Affection is sometimes the only thing I have to give. When money, patience, and time have run out, love never does. When I have had it uptohere with Connor, I can still always muster a hug for him, a hair ruffle, a kiss on that sweet, soft cheek. My voice may be rough – grated and chopped up through a tight-set jaw – but even in that state I can’t keep from giving him a squeeze or kissing him on the head. It’s like a compulsion to feel the curve of his 3-year old head, to brush his peach fuzz cheek, to ruffle his soft hair. Am I sending him mixed messages or reinforcing my message by backing it up with an unwavering wall of love and affection? Is this more fodder for the “Mommy Issues” vault? The more I think about it, the more I feel frantic, like I’m knowingly creating a monster, a preschool-aged ball of frustration and confusion not just at a world built for adults but at a parent who has no idea what the hell she’s doing. Oh what a tangled web we weave.
If I stop thinking about it, though, if I just feel about it, I think I’m doing what feels right. I write “think” tenuously (and ironically in conjunction with “feeling”) because feeling isn’t something I do as well as thinking the hell out of things, even if no answers come if it. I’m trying to feel this one out because thinking it out has gotten me nowhere. I’ve often written about how I’m going to let go, to just feel my way through things because that seems more natural, more intuitive. But that’s not me. I would like it to be, but there seem to be more setbacks than steps forward on my way to being an all-feeling earth mother love angel music baby.
My voice of feeling and intuition is small, like a little nagging tap in the back of my brain, like me in grade school. It is a voice that is mindlessly railroaded when it’s time to make a decision, and many times after that decision is made I see the wisdom that my subconscious held, a wisdom that is often and quickly ignored. A friend recently quoted me Dr. Spock (not that Dr. Spock), “Trust yourself. You know more than you think you do.” The good doctor is asking me to do something that I have trained myself to not do. I rarely trust myself. I probably mistrust myself most out of anyone in my life. My decision-making process is made up of often shallow yet compulsive thinking, followed by a tentative decision, always rounded out by a hefty round of second guessing. It’s a three-course meal of guilt and uncertainty. It’s foolish to think that such an empty diet would sustain me and enable me to provide and care for my family, yet I continue to gorge on it daily. Mentally, I’m done with it. Really. These bitter pills need to be flushed down the toilet to rest forever with Connor’s trusty yet moral blue fish Dirder.
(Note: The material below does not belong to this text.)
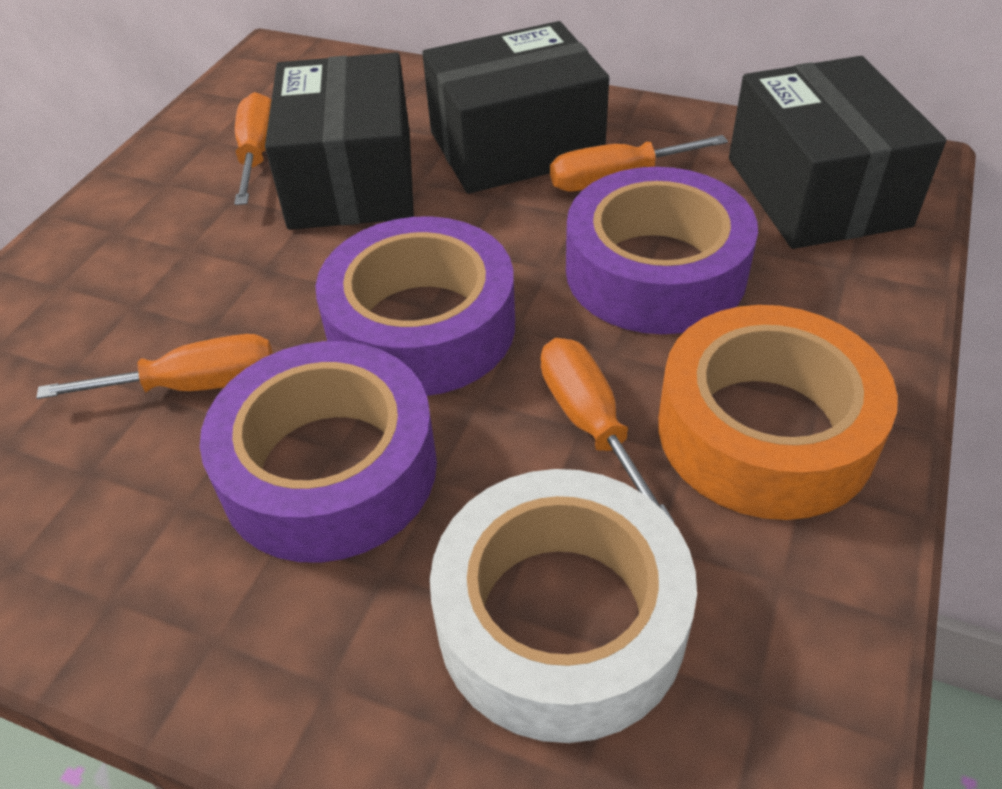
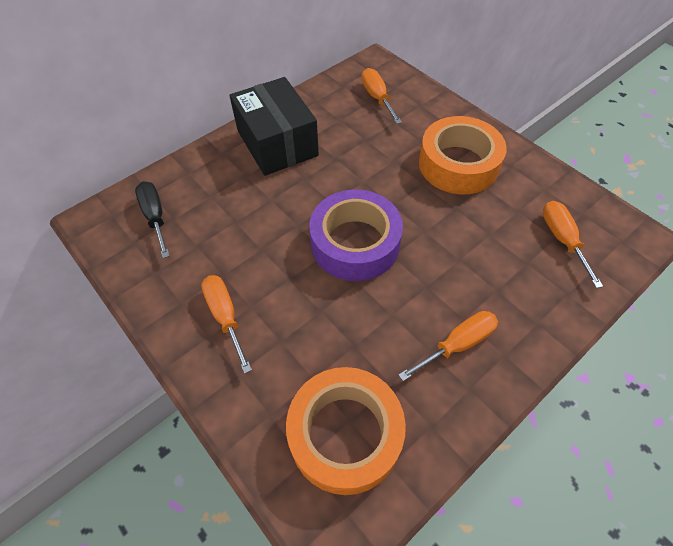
black box: 3 -> 1
black screwdriver: 0 -> 1
orange tape: 1 -> 2
purple tape: 3 -> 1
white tape: 1 -> 0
The irreplaceable G of Momastery talks of the need to be receiving mode. When giving gets to be too much, when it starts coming from the wrong place, it behooves us to move into receiving mode. As mothers and parents, receiving mode is probably one of the hardest modes to move into out of boss mode, chef mode, chauffeur mode, or drill sergeant mode. These latter modes are ones of control and sources of dark frustration, like being stuck in an unlit closet, banging on the door that you’re in control while someone outside has reign over the lock. But receiving mode is one of the most beneficial modes to embody. We often feel that we give as much as we can and more than we can to everyone but ourselves. We drain ourselves, sometimes exhilaratingly so but more likely exhaustingly so. But receiving mode, receiving mode is where we can be replenished, refreshed, and open to what the world has to offer. It makes our world feel bigger, and acknowledgment and recognition of a bigger world leads to a bigger, more receptive mind. Forget losing 15 pounds or whittling away love handles, I want to grow a big, beautiful mind, heavy on the chocolate sauce.